言語の発達を判断する時期は、一般的に1歳6ヶ月(1歳半)と3歳が大きなターニングポイントとされています。
自治体が行う乳幼児健診の項目にも含まれており、周囲とのコミュニケーションがどれくらい成立しているかが一つの目安になります。
言語発達の主な目安
年齢ごとの発達のステージは以下の通りです。
| 年齢 | 発達の状態(目安) |
| 1歳〜1歳半 | 「ママ」「ブーブー」など意味のある言葉(有意味語)が出始める。 |
| 2歳 | 「ワンワン、きた」「マンマ、ちょうだい」など2つの単語をつなげる(二語文)が出る。 |
| 3歳 | 「誰が・どこで・何を」といった三語文や、日常会話がスムーズになり、助詞(「〜が」「〜を」)を使い始める。 |
判断の基準となるポイント
単に「言葉の数」だけでなく、以下のコミュニケーションの基礎ができているかどうかが重要視されます。

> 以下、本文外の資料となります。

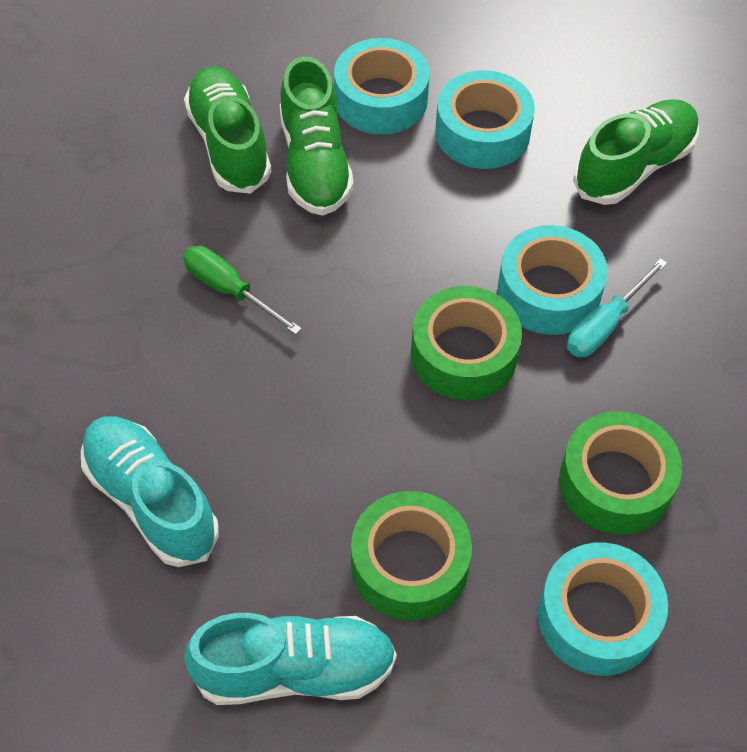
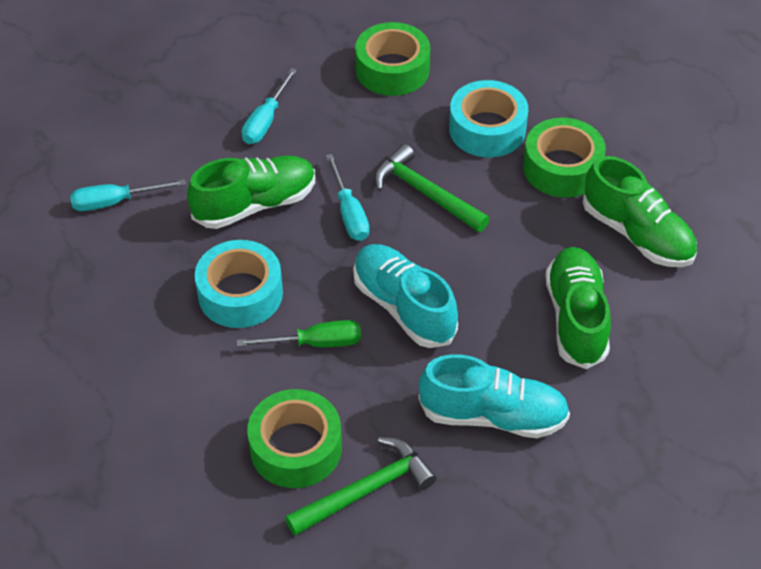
green hammer: 0 -> 2
turquoise screwdriver: 1 -> 3
turquoise tape: 4 -> 2

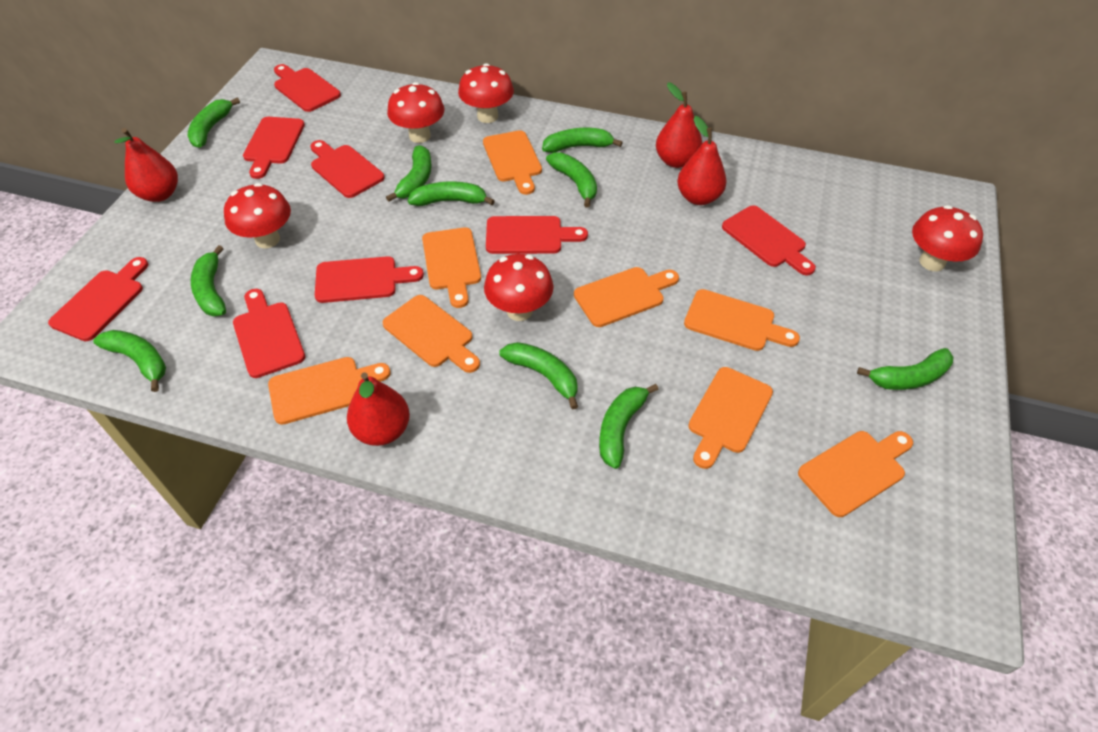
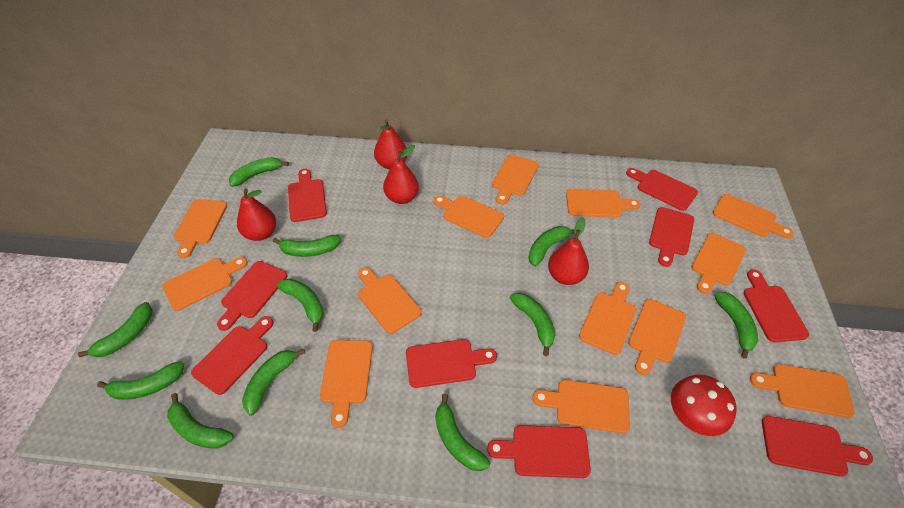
green banana: 10 -> 11
orange cutting board: 8 -> 13
red cutting board: 8 -> 9
red mushroom: 5 -> 1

- 視線が合うか:話している相手の目を見て反応しているか。
- 指差しをするか:興味のあるものを指で示し、大人と共有しようとするか。
- 言葉の理解(受容):「靴持ってきて」などの簡単な指示を理解して行動できるか(※話すことよりも先に、理解する力が育ちます)。

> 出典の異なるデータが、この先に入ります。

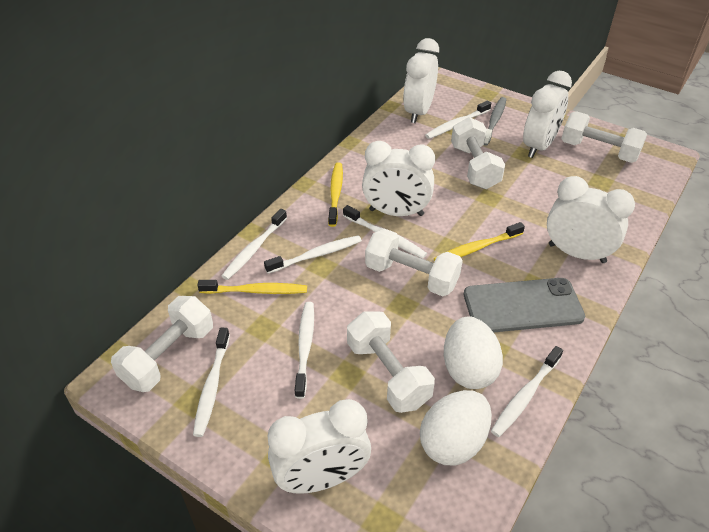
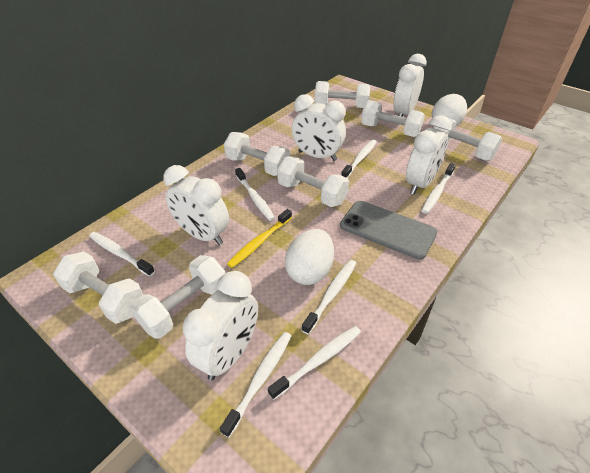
grey toothbrush: 1 -> 0
white dumbbell: 5 -> 7
yellow toothbrush: 3 -> 1

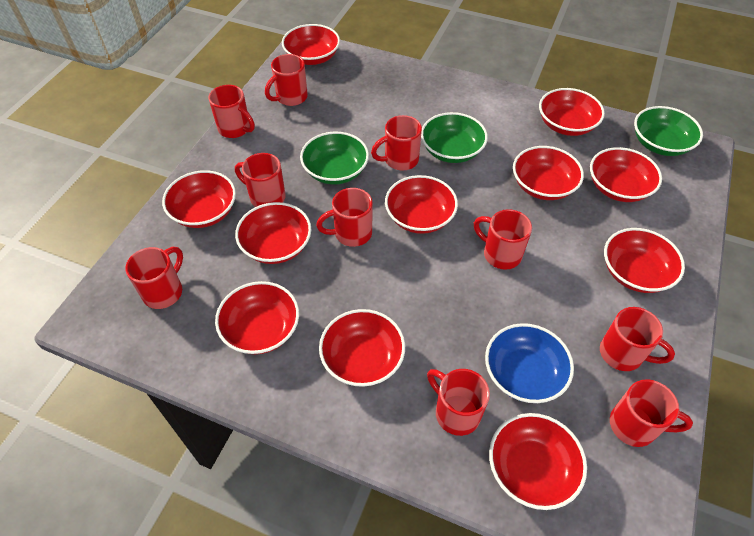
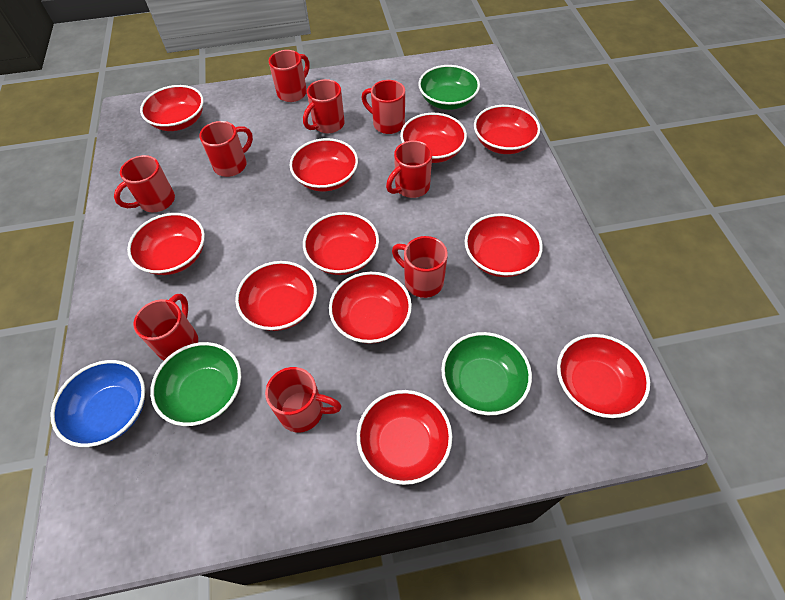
red mug: 10 -> 9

- 真似をするか:大人の動作や発音を真似しようとする意欲があるか。
「少し様子を見てもいい」ケースと「相談すべき」ケース
言葉の発達には非常に個人差があります。
- 様子を見てもいい場合:発語は少なくても、こちらの言うことを理解しており、指差しやジェスチャーで意思疎通ができているなら、その子のペースで言葉を蓄積している段階であることが多いです。
- 専門機関へ相談を検討する場合:
- 1歳半になっても指差しをせず、視線が合いにくい。
- 2歳になっても意味のある言葉が出ない。
- 3歳になっても二語文が出ず、こちらの指示への理解が難しい。
もし不安を感じる場合は、お住まいの地域の保健センターや児童発達支援センターなどで、言語聴覚士(ST)などの専門家に相談することができます。まずは「健診」のタイミングを一つの目安にするのがスムーズです。